All have offered feeble justifications for the spying. In a public statement, Kemp and McCracken cited a “very real potential for a violent outbreak at any time” as necessitating the spying to “protect the safety of people on our campus.” The 466-word statement references campus safety nine times.

The same statement professes, with apparent blindness to irony, that the spying was motivated by “deep caring” about the free speech rights of students and other members of the university community. Such a statement issues from the same mindset that sees it as necessary to destroy a village to save it.

Carol Folt, for her part, largely abdicated responsibility. As she told a Daily Tar Heel reporter who asked about the spying, “I look to our officers – to our police force – to determine the best way to keep people safe.” It seems that no one without a gun is in charge of watching the watchers.
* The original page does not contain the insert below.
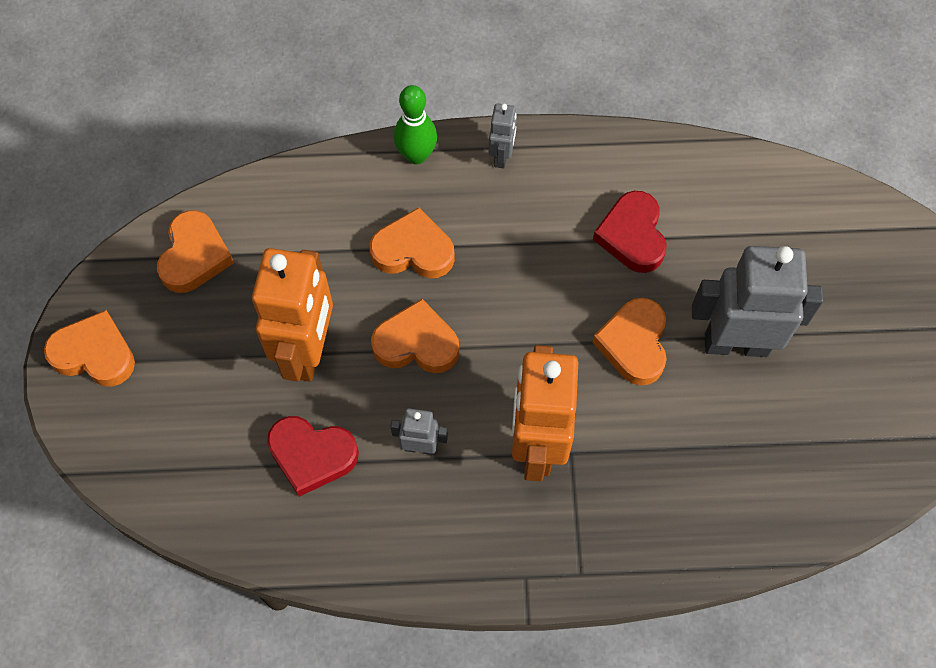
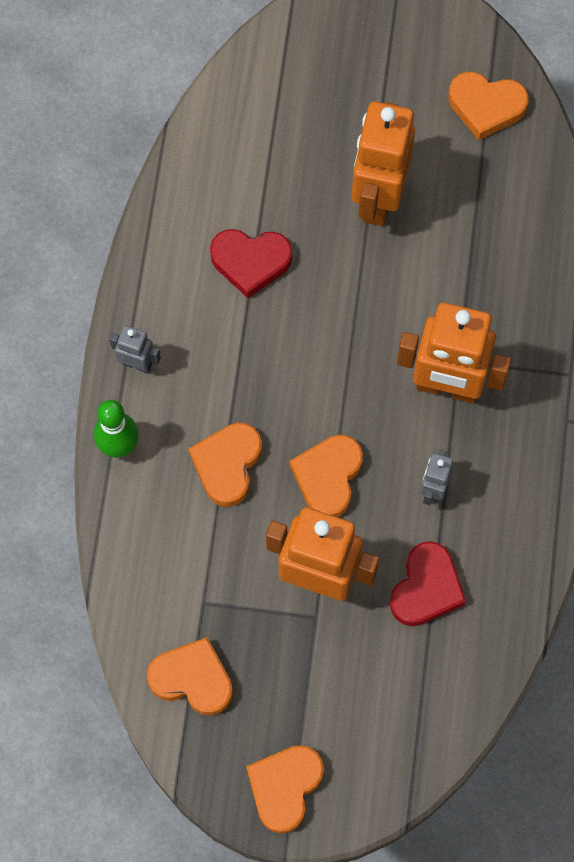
camera: 80 degrees left, 5 degrees up
(634, 344) = (363, 285): orange heart -> orange heart (486, 106)
(736, 343) = (378, 198): grey robot -> orange robot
The rhetoric of safety has often been used to cloak authoritarian impulses. Agents of the ever-expanding surveillance state tell us that they love freedom and don’t intend to infringe our rights to speech and assembly. We must rest assured, they say, that if we are spied upon everywhere, it’s only to keep us safe.

In the end, the motives avowed by agents of the state, including campus police departments, don’t matter. What matters are actions and their effects. In the case of UNC police spying on students, damage has been done to freedom of speech and assembly. This is what McCracken, Kemp and Folt don’t seem to understand.

Police spying corrodes the trust and solidarity that people seek to build when assembling to petition government for redress of grievances. Police spying makes people reluctant to express dissident ideas. Police spying deters some people from participating in democratic protest entirely.

This damage to the ground-level dynamics of democracy is real. No professions of deep caring for freedom of speech or invocations of concern for safety can offset or justify it. And so we must always oppose state spying on peaceful, law-abiding protesters – regardless of whether we share their beliefs. Liberty and democracy depend on it.

If the UNC Board of Governors truly wants to protect free speech on the system’s campuses, it will not waste time devising penalties for students whose only weapons are their voices. The board will instead seek to counter the greater threat to freedom of speech posed by authoritarian overreach on the part of campus police and feckless deference on the part of administrators.

Michael Schwalbe is a professor of sociology at N.C. State University.